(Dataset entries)
++++++++

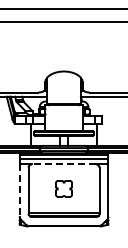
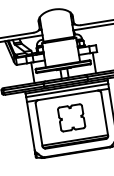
line: (63, 164) -> (67, 95), dashed -> solid
part: (63, 188) -> (71, 117), size x1.67
line: (19, 191) -> (30, 126), dashed -> solid

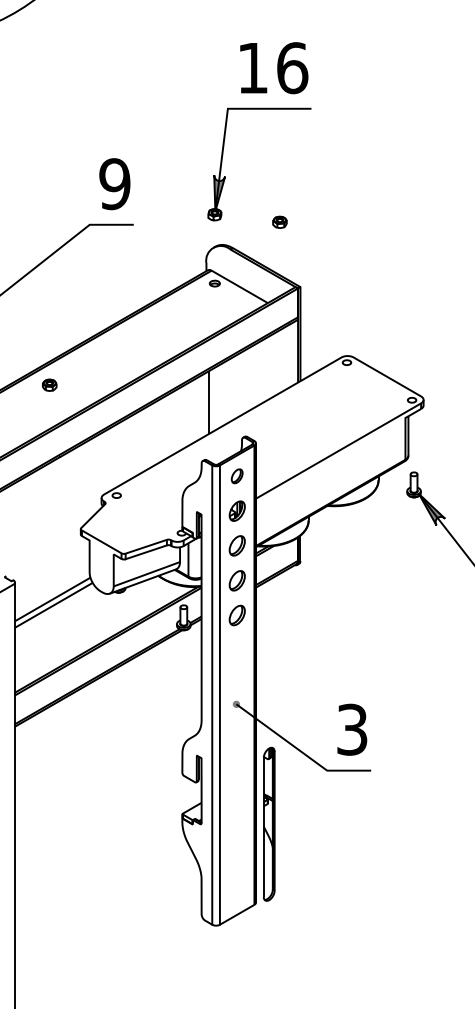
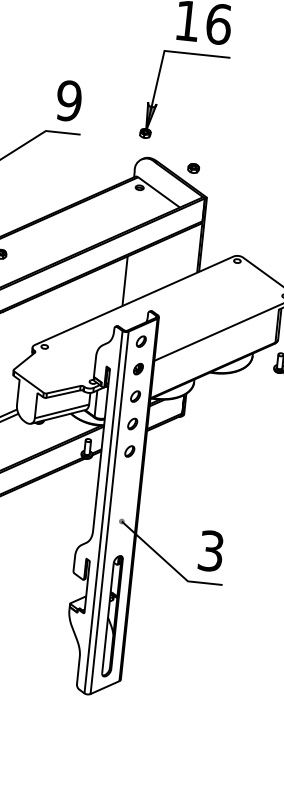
part: (279, 221) -> (193, 167), moved
part: (236, 510) -> (137, 368), size x0.71
part: (236, 545) -> (135, 396), size x0.71
part: (236, 580) -> (132, 423), size x0.71
part: (236, 615) -> (129, 451), size x0.71
part: (268, 823) -> (112, 615), moved

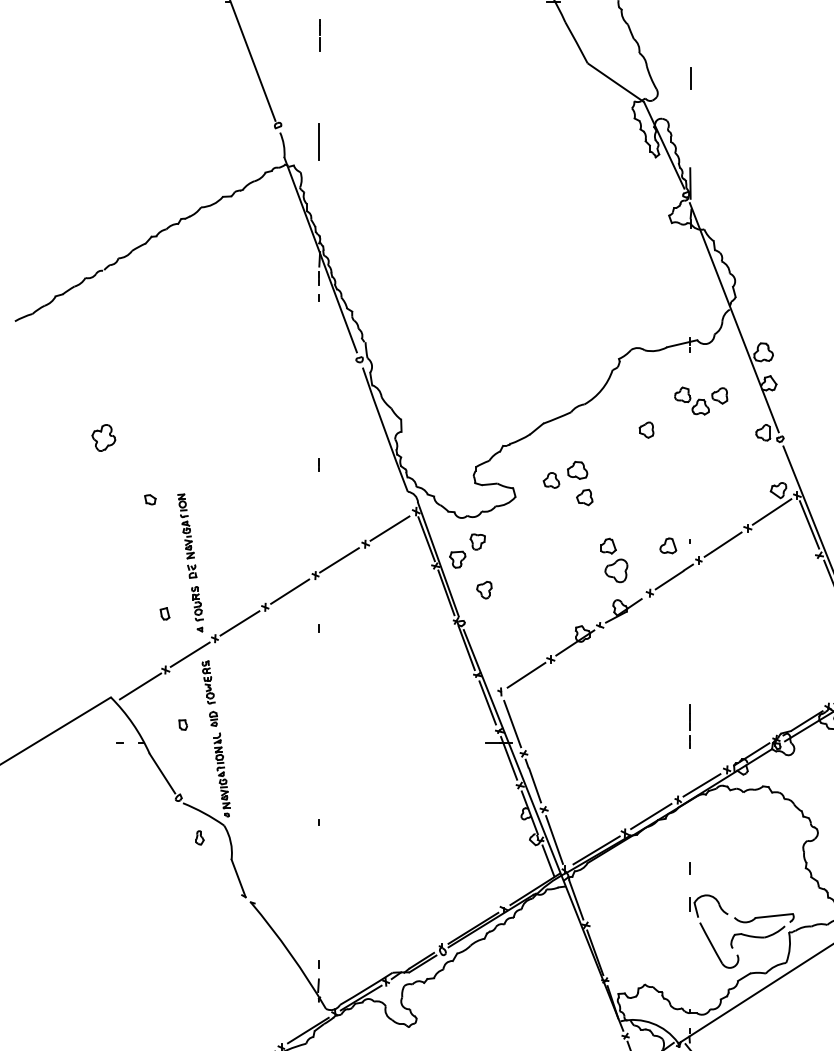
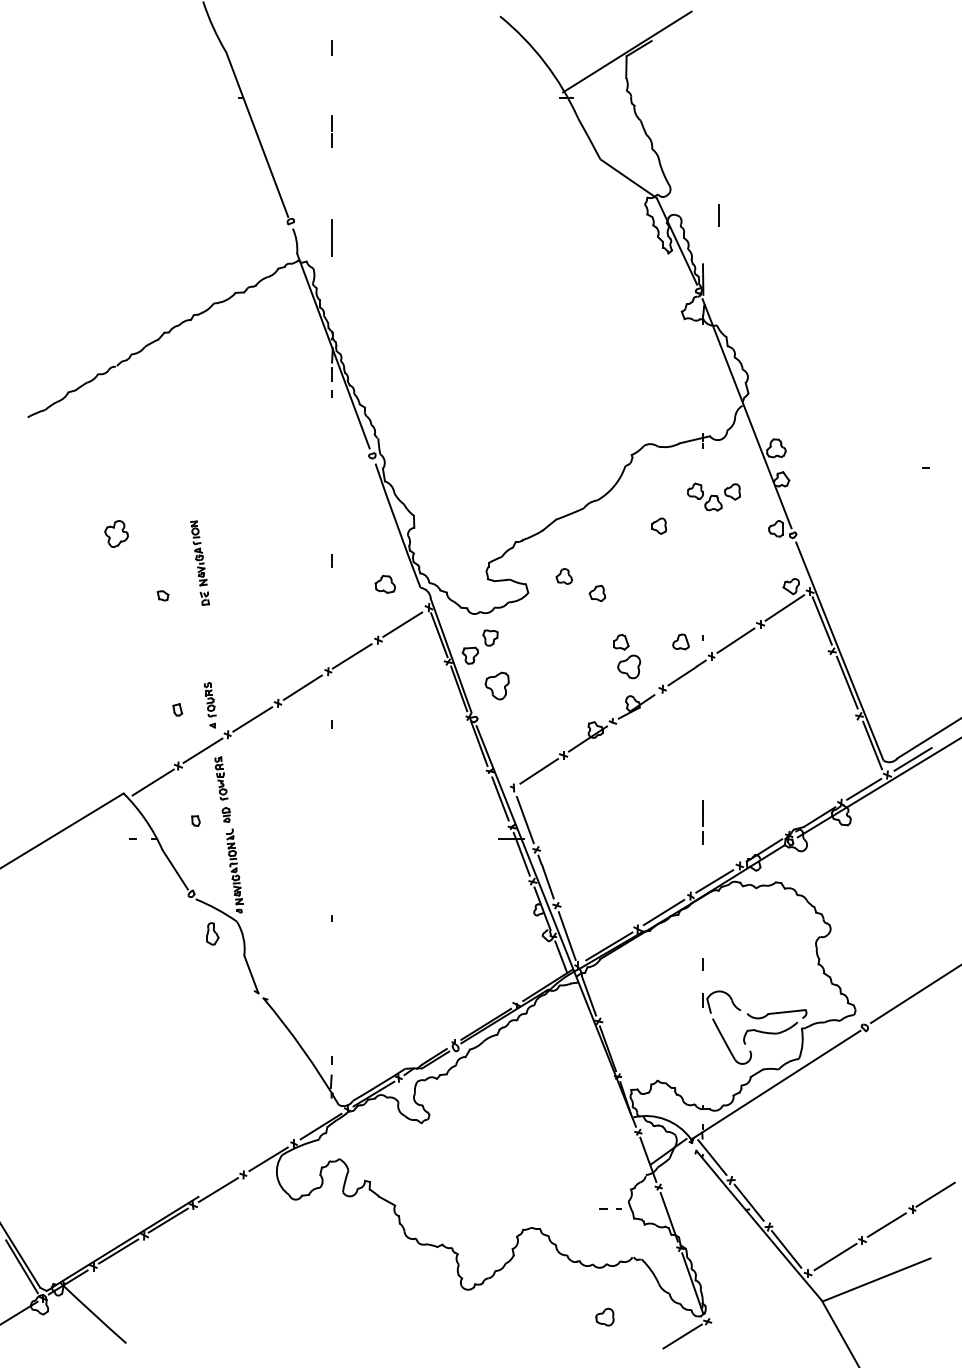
line: (689, 78) -> (718, 215), moved
part: (576, 470) -> (384, 584), moved
part: (187, 535) -> (200, 562), moved
part: (483, 590) -> (496, 686), size x1.6
part: (199, 837) -> (212, 933), size x1.6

++++++++

* _WHAT IS EXPECTED_:
Images are to be left out when the records above are written out again exactly.

* _YOUR RESPONSE_:
line: (63, 164) -> (67, 95), dashed -> solid
part: (63, 188) -> (71, 117), size x1.67
line: (19, 191) -> (30, 126), dashed -> solid

part: (279, 221) -> (193, 167), moved
part: (236, 510) -> (137, 368), size x0.71
part: (236, 545) -> (135, 396), size x0.71
part: (236, 580) -> (132, 423), size x0.71
part: (236, 615) -> (129, 451), size x0.71
part: (268, 823) -> (112, 615), moved

line: (689, 78) -> (718, 215), moved
part: (576, 470) -> (384, 584), moved
part: (187, 535) -> (200, 562), moved
part: (483, 590) -> (496, 686), size x1.6
part: (199, 837) -> (212, 933), size x1.6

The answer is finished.